Architecture Overview

Turbopack is built on the Turbo Engine, a Rust-based incremental computation framework. Every transformation (parsing, transpiling, bundling) is modeled as a function in a dependency graph. Results are cached at fine granularity so that when a file changes, only the minimal set of dependent computations re-execute. The engine uses a demand-driven model: it only computes what the browser actually requests.

Self-Hosting & Configuration

  • No standalone install needed; Turbopack ships inside Next.js 13+ and is activated with the --turbopack flag
  • For standalone use outside Next.js, the CLI is available via npx turbopack
  • Configure loader rules, aliases, and resolve options in next.config.js under the turbo key
  • Environment variables and .env files are supported the same way as standard Next.js
  • Turbopack respects tsconfig.json paths and compilerOptions for TypeScript resolution

Key Features

  • Written in Rust for native performance with memory safety guarantees
  • Function-level caching via the Turbo Engine means sub-second HMR even on projects with thousands of modules
  • Supports source maps, React Fast Refresh, and error overlays during development
  • Compatible with most Webpack loaders through a compatibility layer
  • Designed to scale: benchmarks show consistent performance as project size grows linearly

Comparison with Similar Tools

  • Webpack — the predecessor Turbopack aims to replace; JavaScript-based, slower on large projects but has a vast plugin ecosystem
  • Vite — uses esbuild for pre-bundling and native ESM for dev; different architecture but similar speed goals
  • esbuild — extremely fast Go-based bundler; lower-level with less framework integration
  • Rspack — Rust-based Webpack-compatible bundler by ByteDance; closer to Webpack's plugin API
  • Parcel — zero-config bundler with a Rust core; focuses on out-of-the-box simplicity

FAQ

Q: Can I use Turbopack without Next.js? A: Yes, there is a standalone turbopack CLI, though it is less mature than the Next.js integration. Most users currently access Turbopack through Next.js.

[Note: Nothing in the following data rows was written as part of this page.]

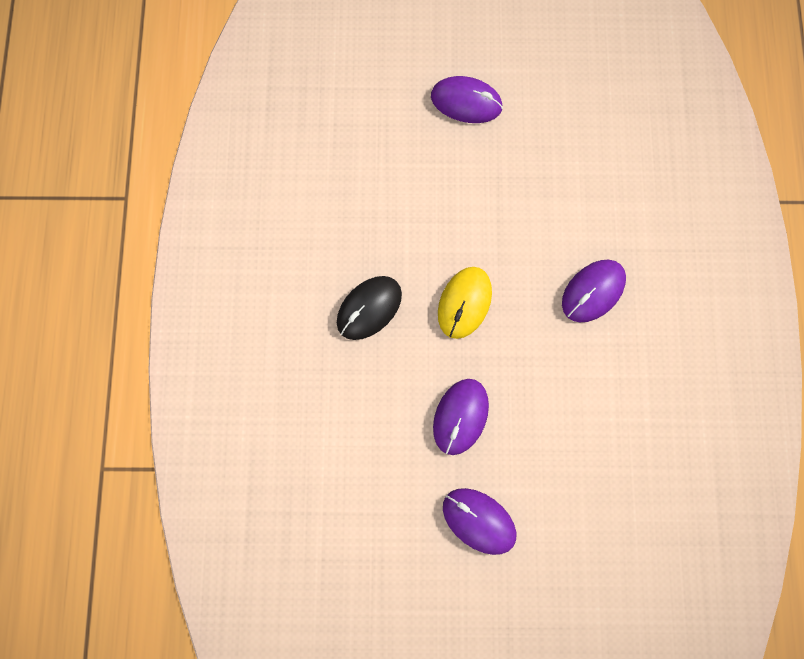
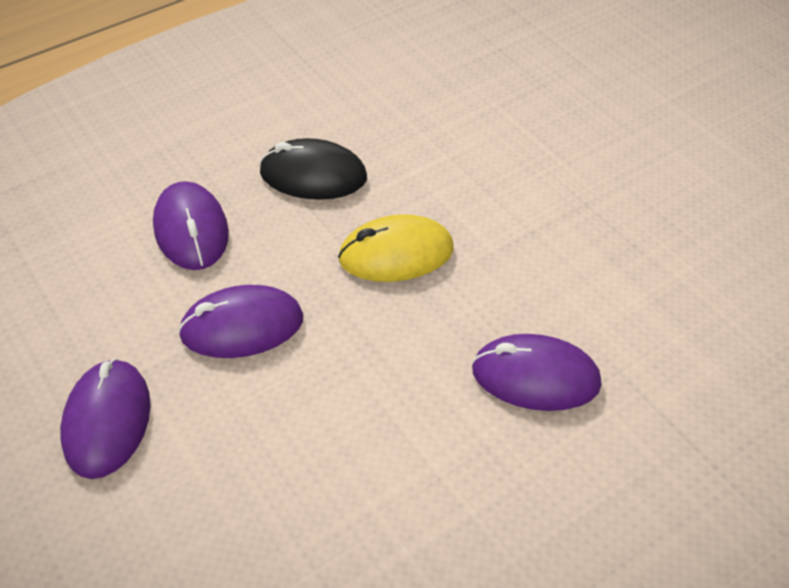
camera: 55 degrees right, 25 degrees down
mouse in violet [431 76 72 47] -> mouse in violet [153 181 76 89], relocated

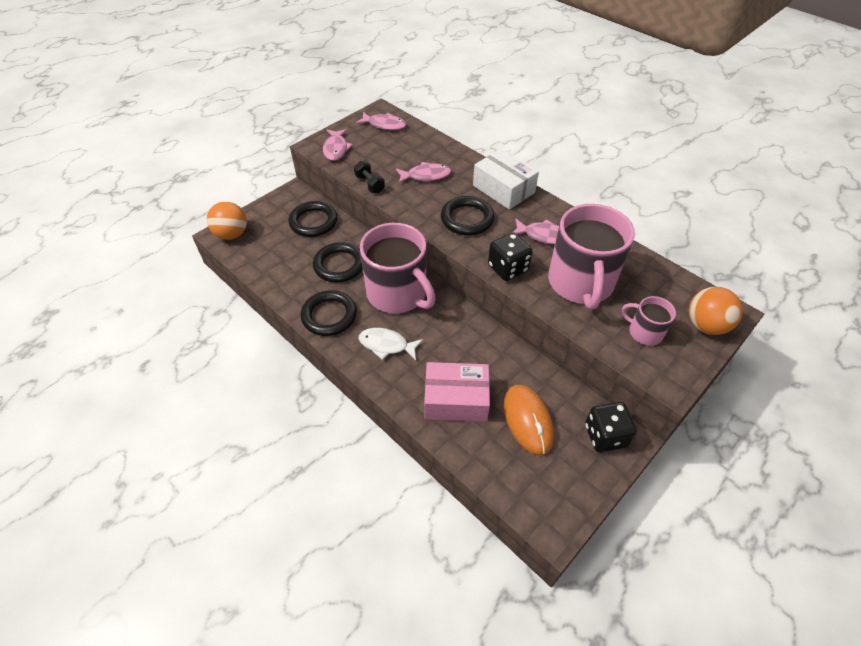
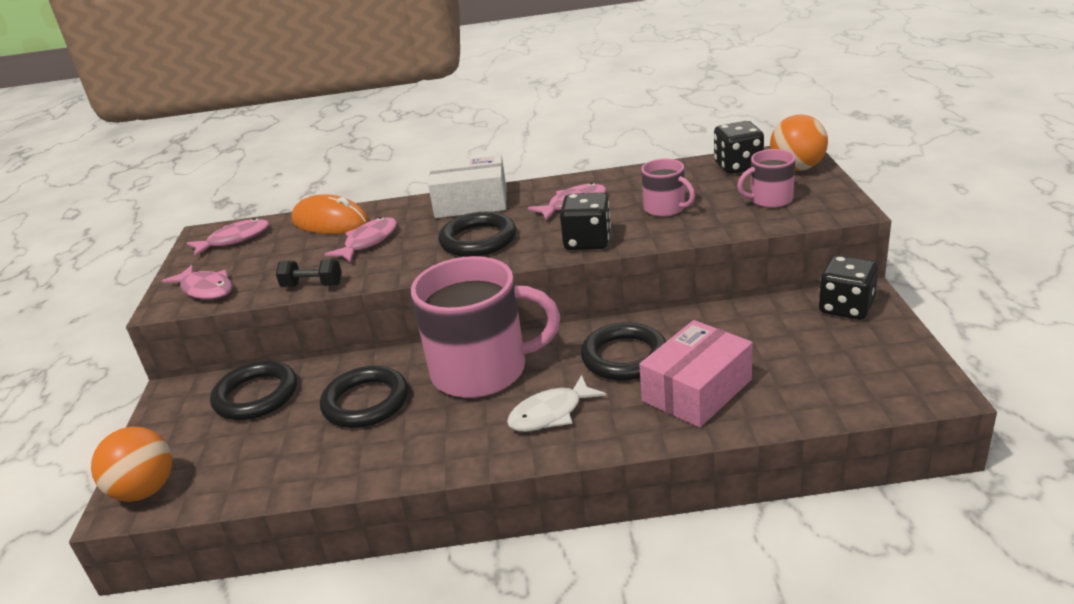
camera: 45 degrees left, 20 degrees down
mouse in bright orange [504 385 50 71] -> mouse in bright orange [292 194 77 40], relocated
torus in ebony [301 290 56 46] -> torus in ebony [581 322 85 59], relocated
coffee mug in pink [548 204 87 105] -> coffee mug in pink [641 159 54 58], x0.48
none -> dice in ebony [714 121 50 53]

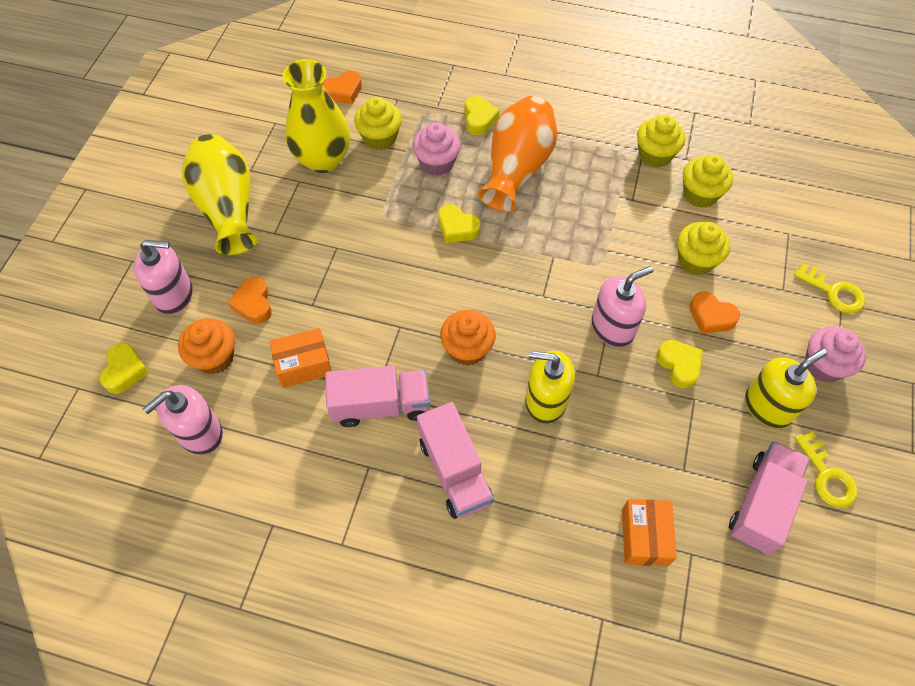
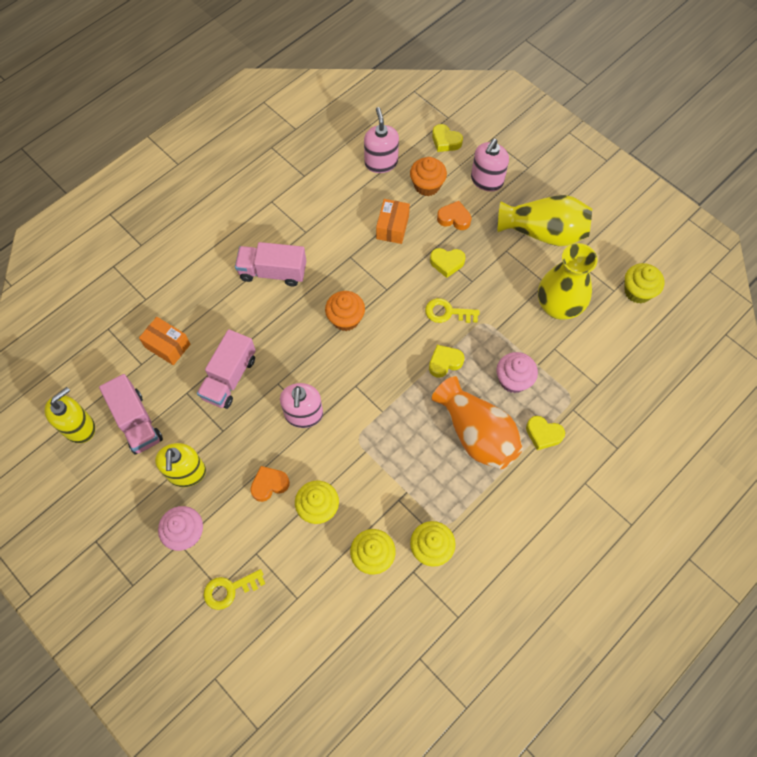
camera: 120 degrees right, 5 degrees up
soap dispenser in yellow [525 351 50 73] -> soap dispenser in yellow [44 387 51 56], relocated
truck in pink [325 366 105 61] -> truck in pink [197 329 59 80], relocated
door key in yellow [795 431 63 77] -> door key in yellow [425 298 54 25], relocated
heart in yellow [657 340 46 49] -> heart in yellow [430 248 36 30], relocated
muffin in yellow [354 97 48 53] -> muffin in yellow [624 263 40 40], relocated
heart in bright orange [322 71 40 33] -> none

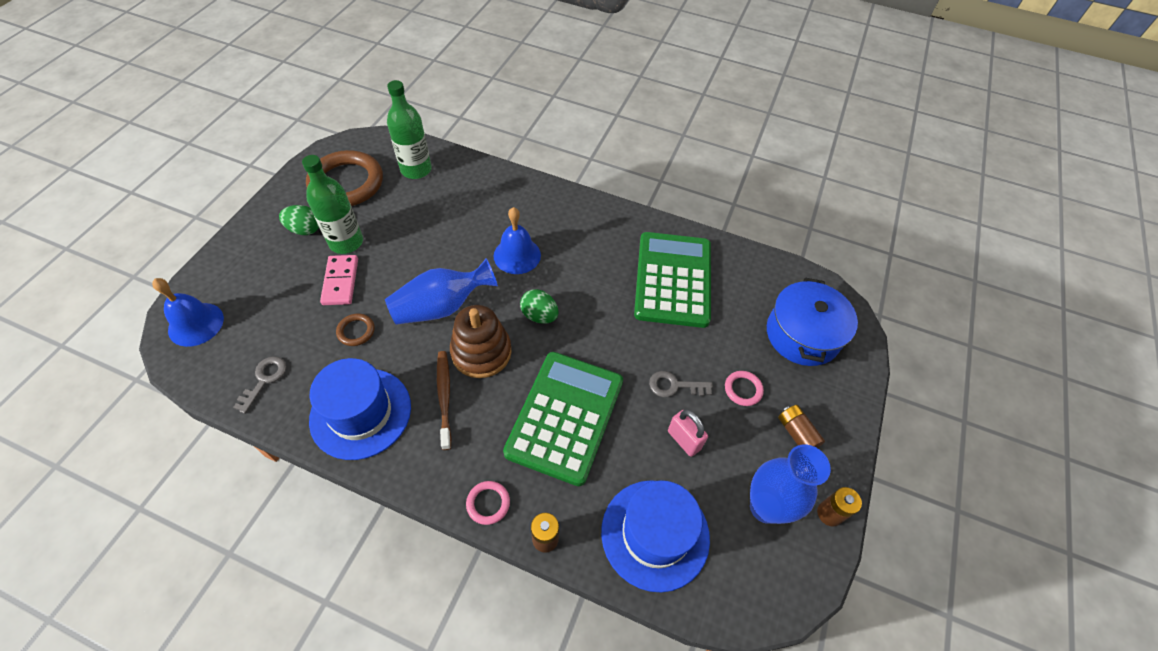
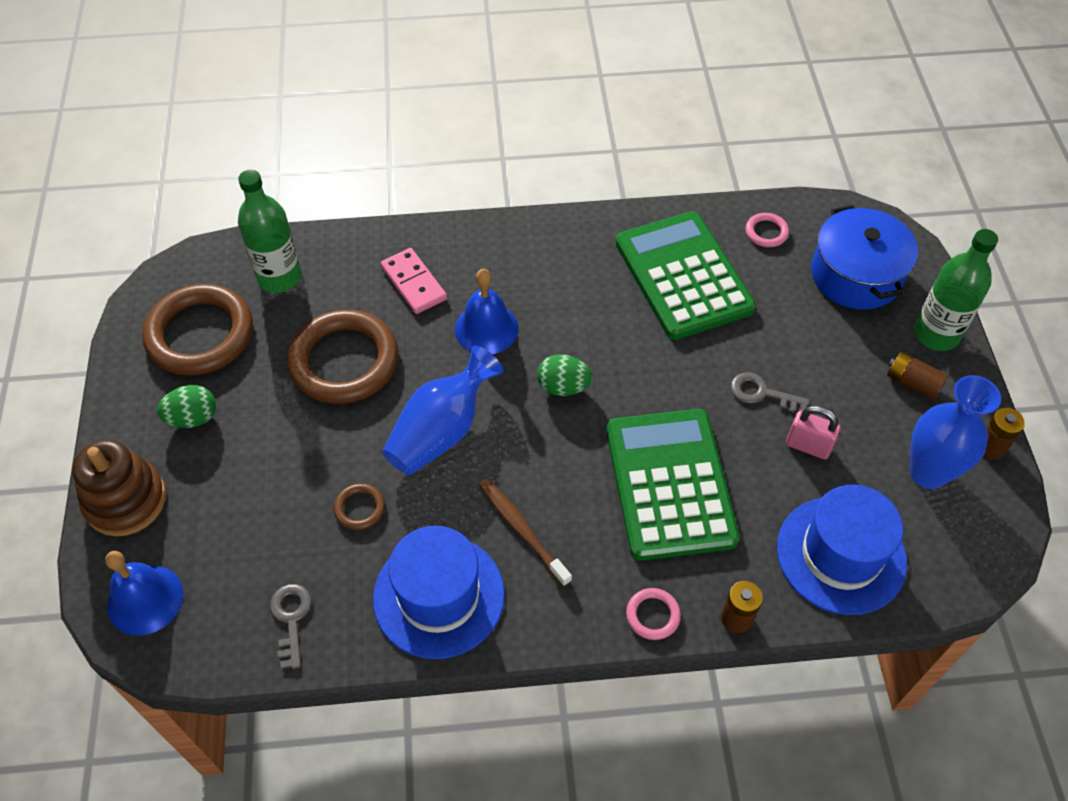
camera: 25 degrees left, 0 degrees up
ring stacker in brown [450 305 62 73] -> ring stacker in brown [72 440 94 96], relocated
none -> torus in brown [287 310 111 94]
domino in pink [320 255 38 50] -> domino in pink [381 248 66 66], relocated
door key in ash-grey [649 371 64 26] -> door key in ash-grey [731 372 79 41], 45 degrees clockwise
torus in pink [725 371 39 35] -> torus in pink [745 213 44 34], relocated
flask in green [302 155 61 99] -> flask in green [914 229 84 122], relocated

Q: Does Turbopack support all Webpack plugins? A: Not yet. Turbopack has a compatibility layer for common loaders, but the full Webpack plugin API is not replicated. Check the Next.js docs for the current compatibility list.

Q: Is Turbopack production-ready? A: Turbopack is stable for development builds in Next.js. Production bundling support has been added in recent Next.js versions, though Webpack remains the default for production in some configurations.

Q: How does Turbopack compare to Vite in speed? A: Both are fast for development. Turbopack's incremental caching architecture is designed to maintain constant-time updates as projects grow, while Vite relies on native ESM and esbuild pre-bundling.